The Trudeau government will be convening a meeting of trade ministers from 11 countries plus the European Union next month in Ottawa to discuss the “systemic challenges” now being faced by the 164-member World Trade Organization (WTO).
It is expected that Australia, Brazil, Chile, the European Union, Japan, Kenya, Mexico, New Zealand, Norway, Singapore, South Korea and Switzerland will attend the meeting.
Global Affairs Canada spokesperson Allison Lewis has told National Newswatch, “Canada is concerned about the future of the WTO as a lynchpin of the global rules based order.”
Neither the United States nor China has been invited to attend.
Bloomberg explains, “Since 2017 the Trump administration has refused to appoint and reappoint members to the appellate body, which has the final say in upholding, modifying, or reversing WTO rulings. If the U.S. continues its hold, the body will be paralyzed by late 2019 because it will lack the three panelists required to sign off on rulings.”
And Reuters notes, “China is widely seen as the principal target of Trump’s ire, so getting it to acquiesce to tougher WTO rules on subsidies, state-owned firms and preferential treatment could be key to achieving the ‘shape-up’ of the WTO that Trump has demanded.”
Another Reuters news article reports that Canada’s International Trade Diversification Minister Jim Carr wants the meeting to identify areas that the WTO can be “modernized” and that “Canada has already put forward suggestions on e-commerce, investment protection and accelerating trade with developing nations.”
On September 25, the Trudeau government released its paper “Strengthening and Modernizing the WTO”.
Bloomberg notes, “[It] addresses the WTO’s dispute settlement system and looks at ways to improve the organization’s ability to monitor international trade practices. It also seeks to modernize the WTO’s rules to address 21st century trade practices involving digital trade, international investment, domestic regulations, state-owned enterprises, industrial subsidies and trade secrets.”
The WTO was formally established in January 1995.
Of that formation, WTO critic Susan George has written, “The lobbyists of transnational corporations, who had long had the ear of official negotiators, rubbed their hands with glee: the WTO gave them the ideal tool to complete their globalisation and impose their own rules on all human activities now defined as objects of ‘trade’.”
On the eve of the ‘Battle in Seattle’ in November 1999, George also pointed out the lack of transparency in WTO adjudications.
She highlighted, “The conditions under which the WTO’s panels, which have settled more than 170 disputes, are appointed are obscure. The names of the ‘experts’, who meet behind closed doors and who hear no outside witnesses, are not made public.”
Back in March 2003 another WTO critic George Monbiot wrote, “[U.S. President] George Bush seems to be preparing to destroy the WTO at the next world trade talks in September not because its rules are unjust, but because they are not unjust enough. He is seeking to negotiate individually with weaker countries, so that he can force even harsher terms of trade upon them. He wants to replace a multilateral trading system with an imperial one.”

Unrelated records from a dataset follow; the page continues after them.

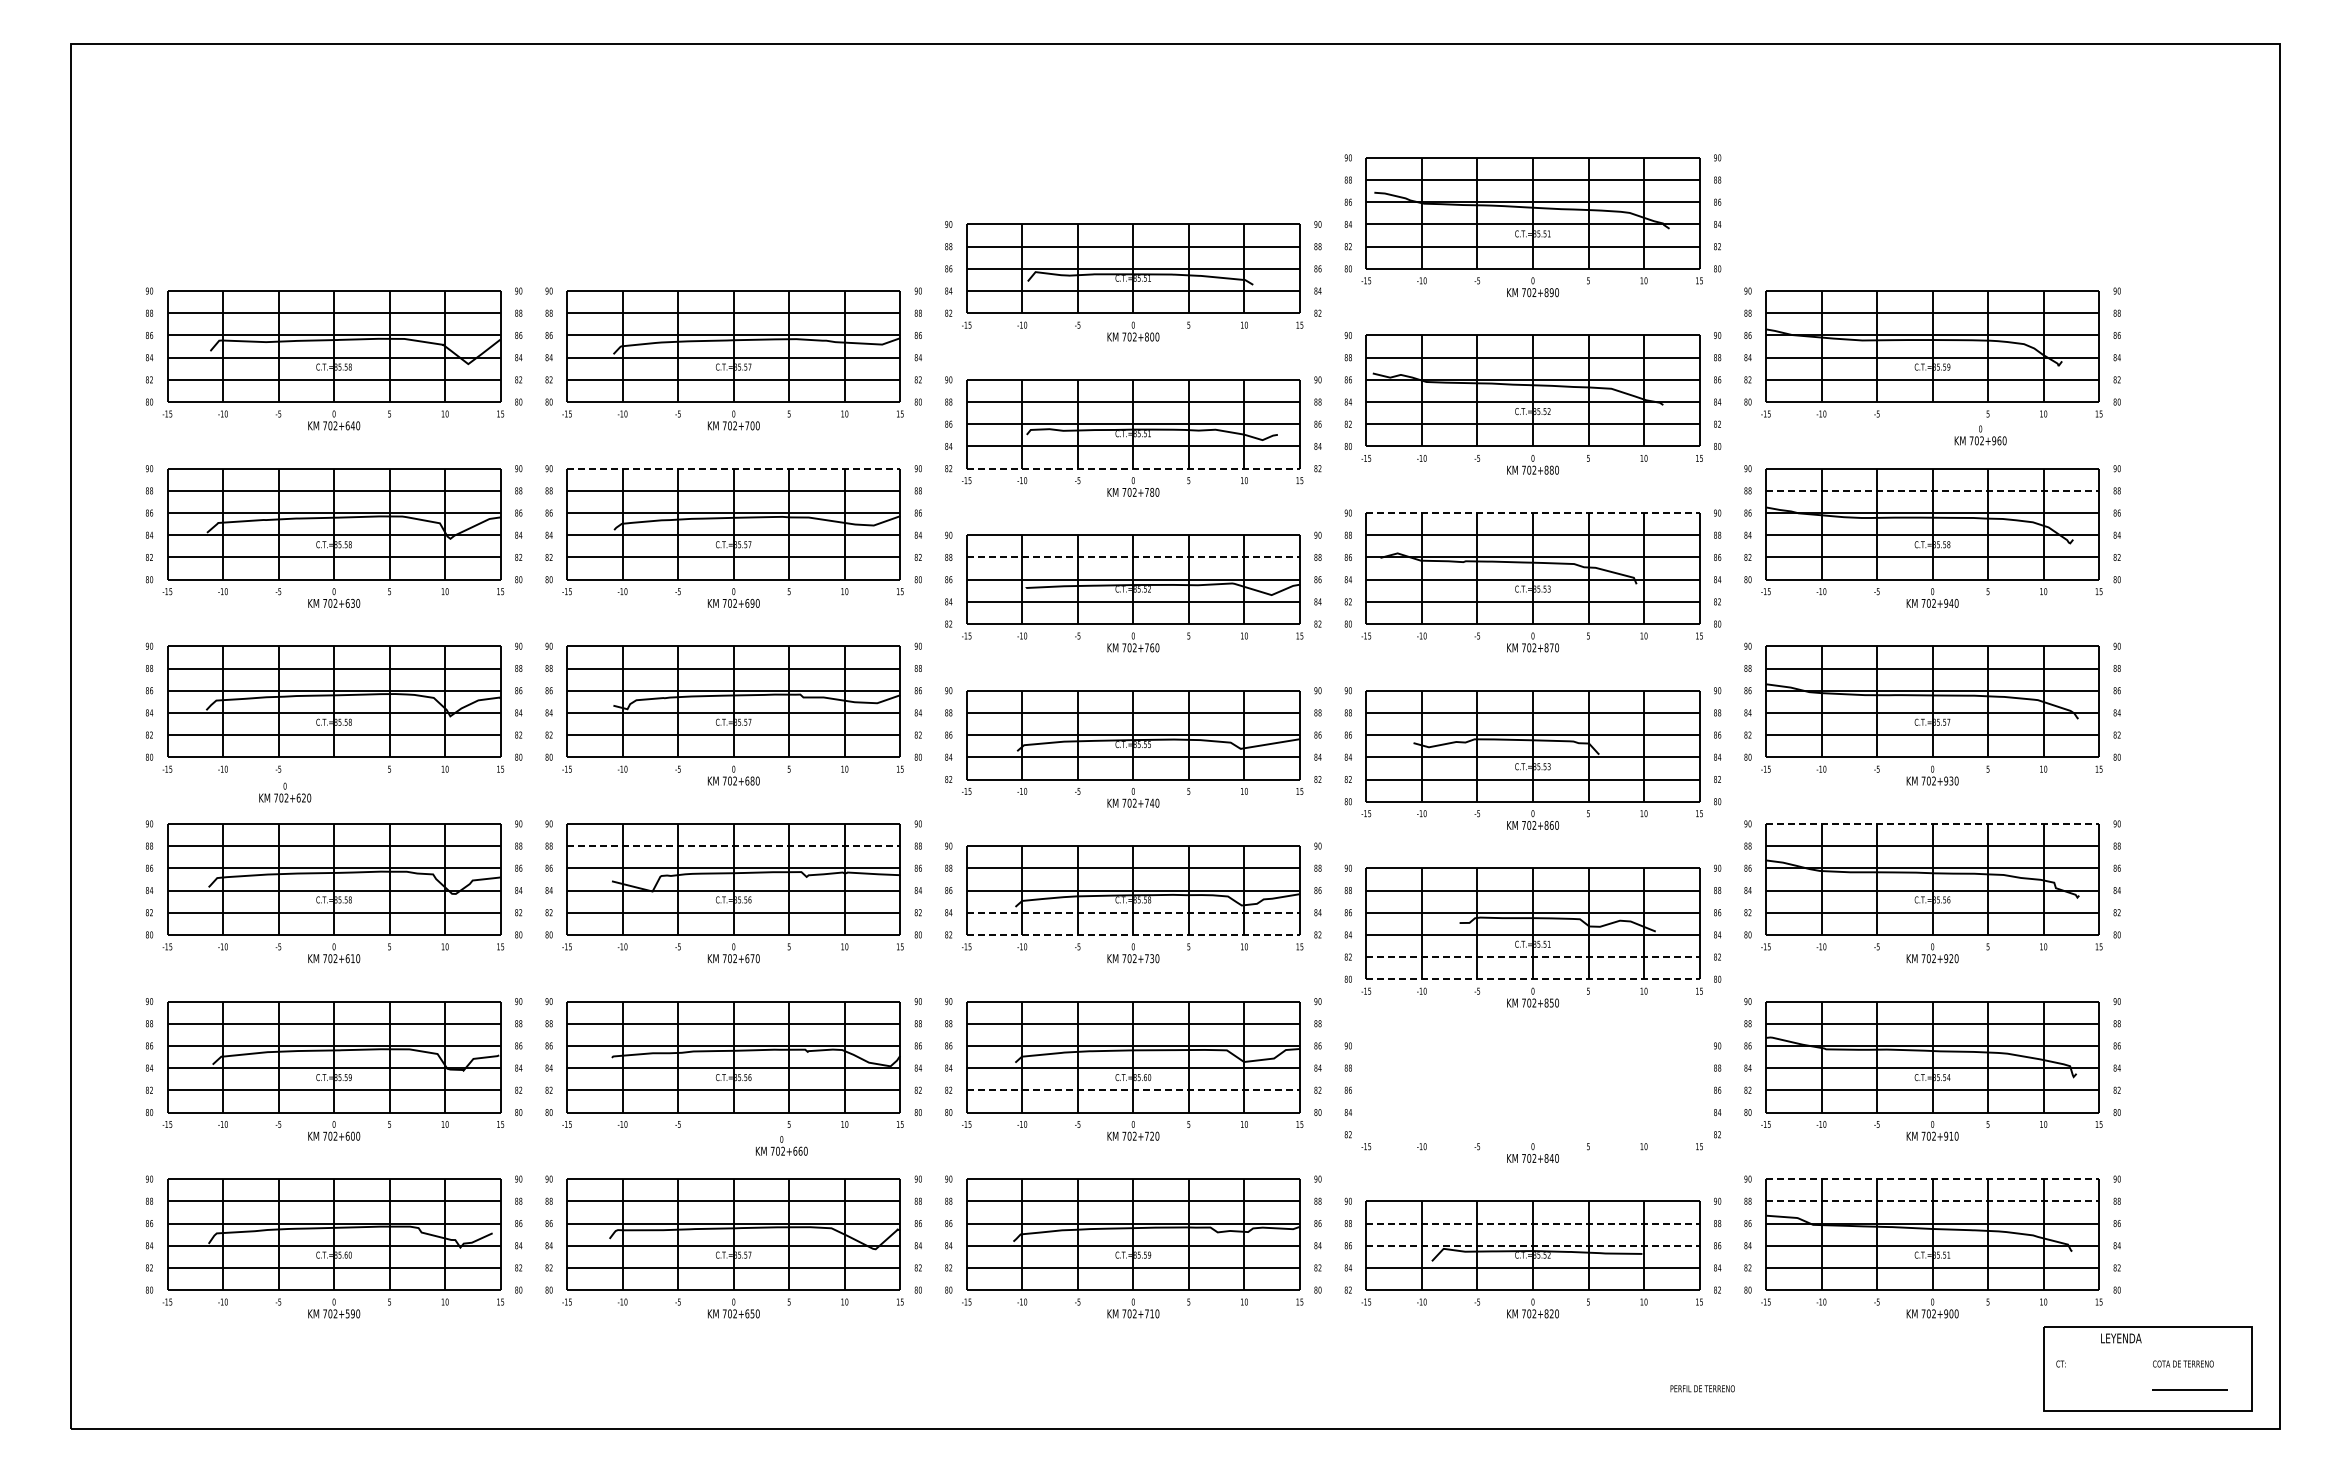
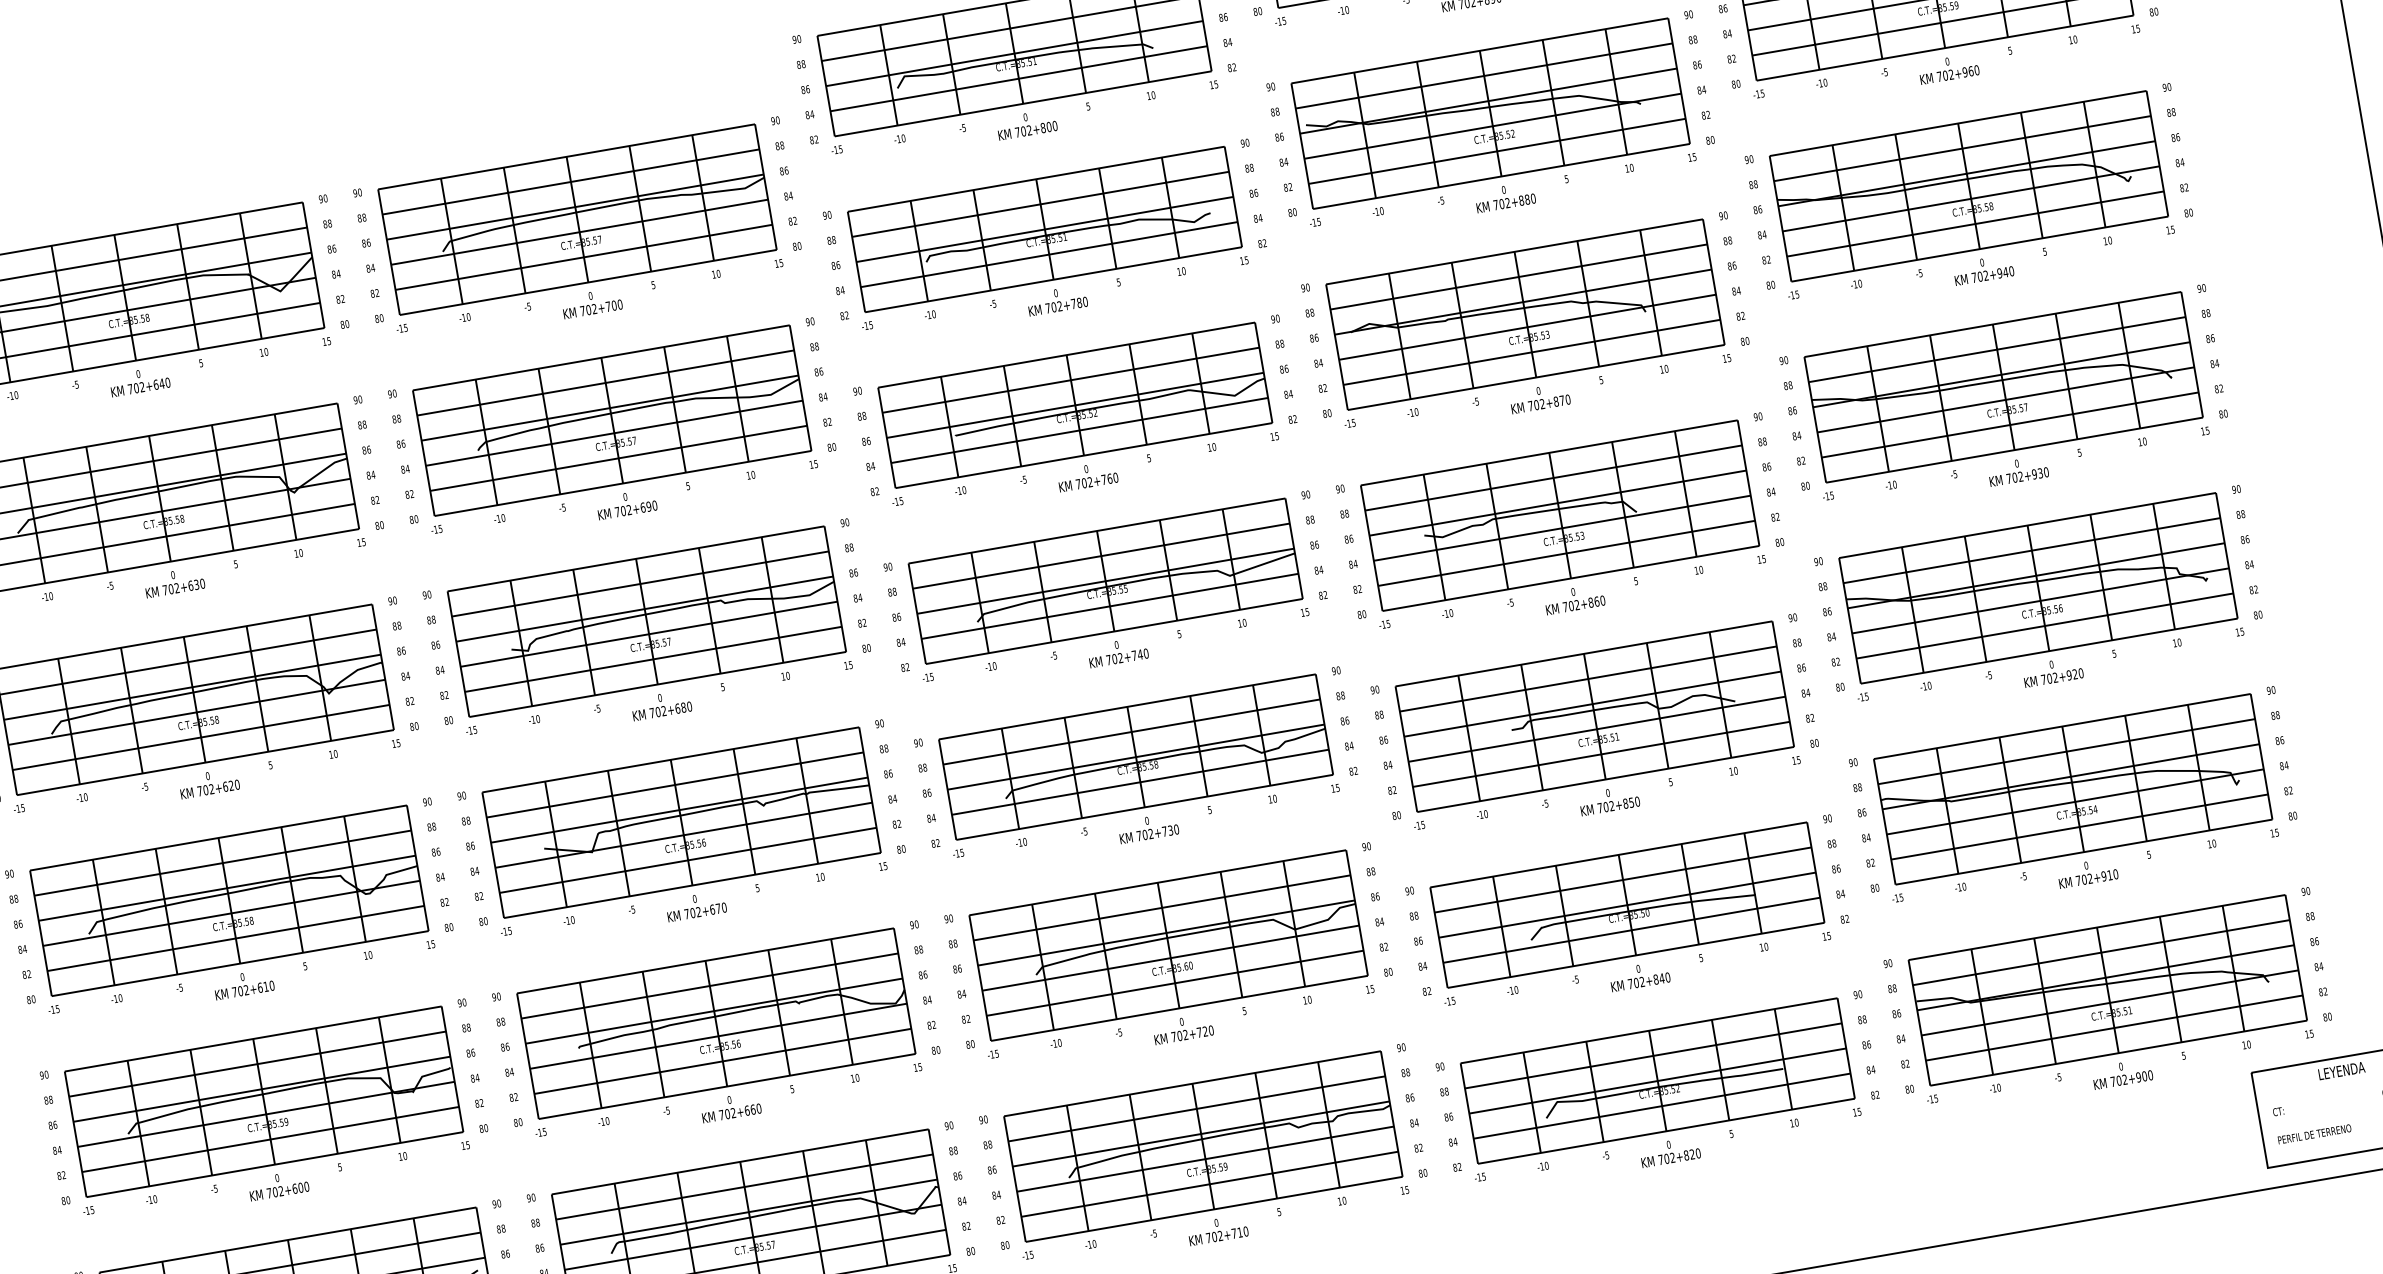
text: (1980, 435) -> (1948, 68), moved
line: (733, 468) -> (601, 357), dashed -> solid
line: (1133, 468) -> (1053, 279), dashed -> solid
line: (1932, 490) -> (1962, 148), dashed -> solid
line: (1532, 513) -> (1514, 252), dashed -> solid
line: (1133, 557) -> (1071, 380), dashed -> solid
text: (285, 792) -> (209, 783), moved
line: (1932, 823) -> (2027, 525), dashed -> solid
line: (733, 846) -> (674, 785), dashed -> solid
line: (1133, 912) -> (1140, 781), dashed -> solid
line: (1133, 934) -> (1144, 806), dashed -> solid
line: (1532, 957) -> (1600, 754), dashed -> solid
line: (1532, 979) -> (1605, 779), dashed -> solid
line: (1133, 1090) -> (1175, 983), dashed -> solid
part: (1532, 1090) -> (1626, 905), added
text: (781, 1145) -> (730, 1106), moved
line: (1932, 1179) -> (2096, 927), dashed -> solid
line: (1932, 1201) -> (2101, 952), dashed -> solid
line: (1532, 1223) -> (1652, 1055), dashed -> solid
line: (1532, 1245) -> (1657, 1080), dashed -> solid
text: (1702, 1388) -> (2314, 1134), moved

At that time Monbiot concluded, “Let us campaign not to scrap the World Trade Organisation, but to transform it into a Fair Trade Organisation, whose purpose is to restrain the rich while emancipating the poor.”
And this past July, long-time WTO critic Martin Khor wrote, “Under [the special treatment] principle, in talks to cut tariffs, developed countries have to cut by a higher percentage than developing countries, and the least developed countries (LDCs) need not reduce tariffs at all.”
He then expressed concerns that a reform of the WTO could “attempt to reduce the rights of the developing countries and even to entirely remove the principle of special treatment or even the status of ‘developing countries’ in the WTO.”
Khor has also cautioned, “The world is on the brink of a Trump-induced global trade crisis” and that developing countries need to work to “stop the trade war from escalating into a very big crisis that the world cannot afford to have.”
What might we conclude from these observations by prominent WTO critics?
The WTO is a deeply neoliberal, capitalist, and undemocratic institution that rightfully should be opposed, but that its dismantling by an imperial power would still preserve the harmful agenda of transnational capital rather than benefit the 99 percent.
Trump rejecting the WTO (or threatening to rip up NAFTA or withdraw from NATO for that matter) isn’t about acting in the interests of people and the planet (of course), it’s still about asserting US hegemonic power, just by other means.
Trudeau’s mission will not be to transform the WTO into a ‘Fair Trade Organisation’ (though he is not beyond making that rhetorical claim), but to salvage a neoliberal agenda that is deeply harmful and unjust to all but the one percent.
Brent Patterson is a political activist and writer.